The rockslide settled. Dust hung in the air.
Yan Shu descended slowly, his body screaming with exhaustion. He found the alpha's body half-buried, its neck twisted at an unnatural angle, its eyes glazed. He drew his knife and began the grim work of skinning the pelt. It took an hour. His hands shook by the end.
When he was done, he rolled the massive, frost-rimed pelt into a bundle, secured it to his back, and began the long walk home.
He returned to the clan on the evening of the fifth day, two days ahead of the estimated minimum. The guards at the northern gate barely recognized him—caked in dirt and dried blood, his robes torn, the massive pelt slung over his shoulder like a trophy from a nightmare.
Word spread faster than he could walk. By the time he reached the Mission Hall, a small crowd had gathered.
Jin Rou was there, freshly returned himself, clean and triumphant, his mission completed in five days as predicted. He stood with his team, basking in the congratulations of junior disciples. When he saw Yan Shu emerge from the cold evening mist, the smile died on his face.
Yan Shu walked past him without a glance, entering the Mission Hall and dropping the pelt on the verification desk with a heavy thud. The attendant—a different one this time, older, a Rank 4 with scars—looked at the pelt, then at Yan Shu, his eyes widening slightly.
"Frost-Spine Wolf alpha," Yan Shu stated, his voice hoarse from disuse. "Pack eliminated. Five subordinates confirmed dead. Mission complete."
The attendant unrolled the pelt, examining the size, the intact frost-spines, the unmistakable markers of a Rank 2 beast. He pulled out a verification talisman, a small jade disc that pulsed when held near the pelt, confirming the spiritual residue. He marked the ledger with slow, deliberate strokes.

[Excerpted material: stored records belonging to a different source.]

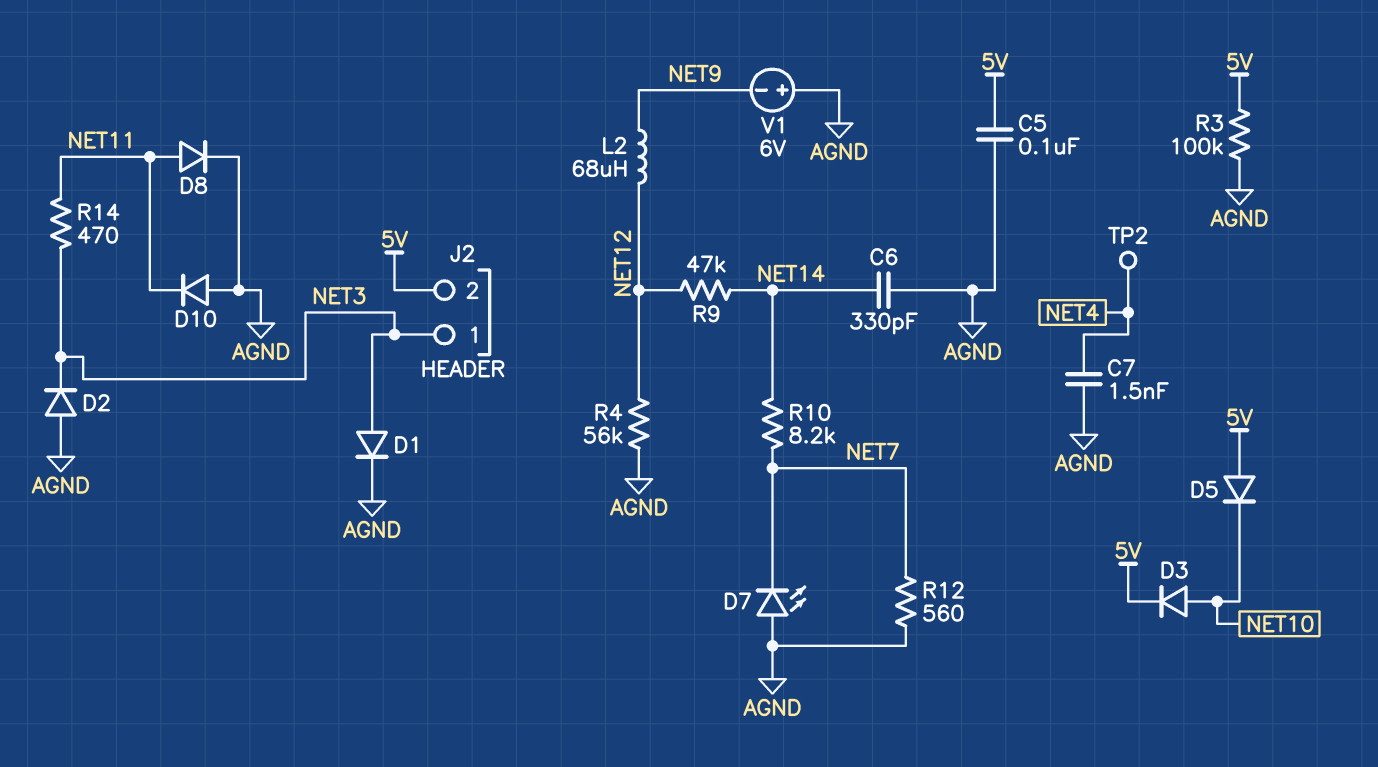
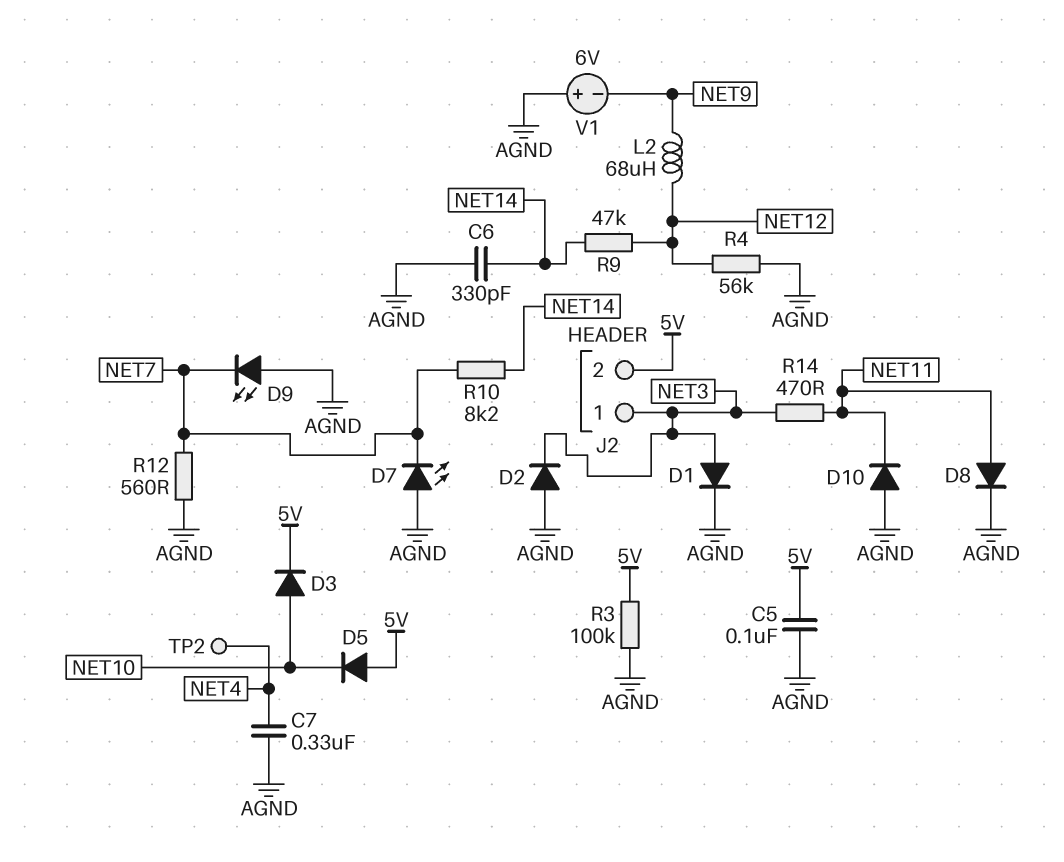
C7: 1.5nF (AGND, NET4) -> 330nF (AGND, NET4)
D9: none -> LED (A AGND, K NET7)

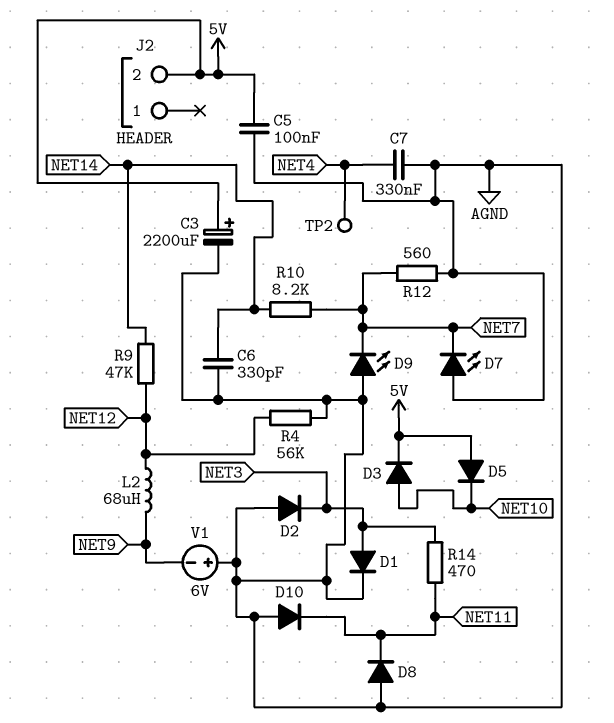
C3: none -> 2200uF (plus 5V, minus AGND)
D8: diode (A NET11, K AGND) -> diode (A AGND, K NET11)
J2 pin 1: NET3 -> none
R3: 100k (5V, AGND) -> none

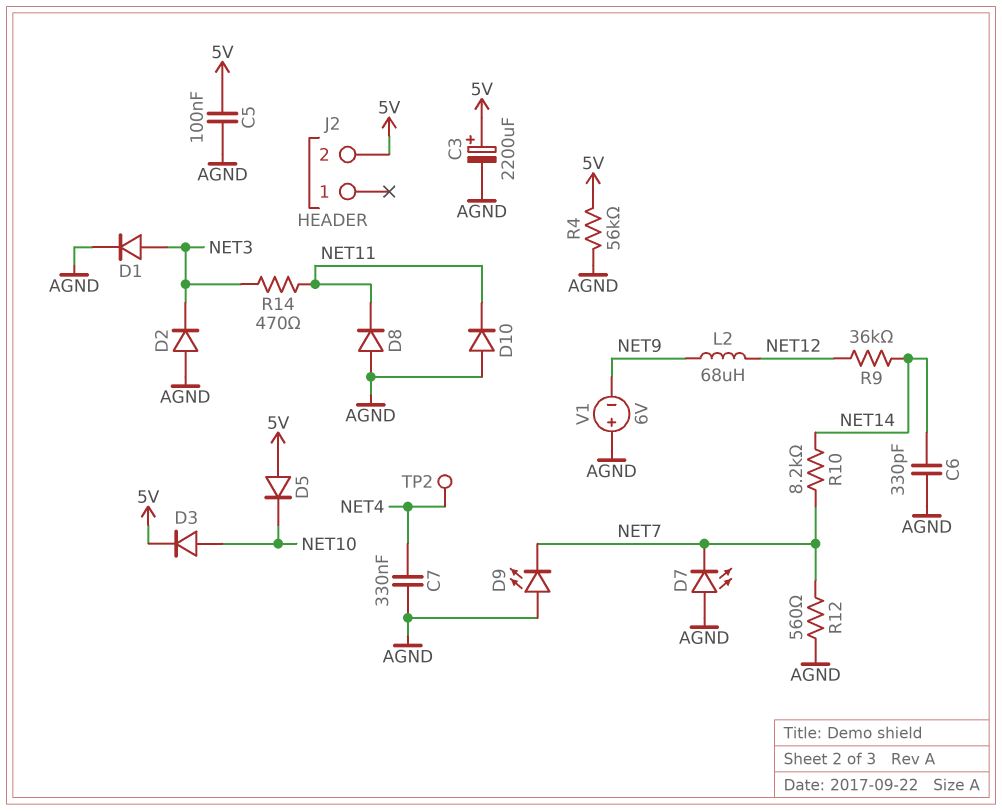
R4: 56k (AGND, NET12) -> 56k (5V, AGND)
R9: 47k (NET12, NET14) -> 36k (NET12, NET14)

"Forty contribution points awarded. Additional... commendation for early completion and difficulty exceeding parameters." He reached beneath the desk and pulled out a dark, rough-hewn slab of stone, its surface etched with faintly glowing characters. "By directive of the Mission Hall and the endorsement of Elder Su Wei, you are awarded this."
He placed the stone slab on the desk. It was not the smooth, polished jade of a typical Law Slip, but a crude, dense thing—carved from volcanic rock, looking as though it had been chipped from a mountainside and inscribed by hand.
"Granite Skin. Rank 1, Strength Path. Hardens the outer skin against cutting and piercing. Standard issue for disciples completing Dangerous-grade solo missions with exemplary results. Do you accept?"
Yan Shu picked up the slab. It was heavy, warm to the touch, the characters carved deep. He felt the resonance within it, the compressed understanding of a master who had made flesh as unyielding as stone. "I accept."
"Bind it at your discretion. Dismissed."
Yan Shu turned and walked out. The crowd parted for him. Jin Rou stood frozen, his face a mask of tightly controlled fury. Their eyes met for a brief, loaded moment. Yan Shu's gaze was empty of triumph, empty of gloating. It simply saw Jin Rou, assessed him, and moved on.
Outside, the first stars were emerging in the cold, clear sky. Yan Shu walked back to the Seedling Pavilion, the stone slab heavy in his hands, the ache in his body a distant thing. He had proven what needed proving. The clan's test had been survived.
And in three days, the summons came.
The Bai Clan was sending a delegation.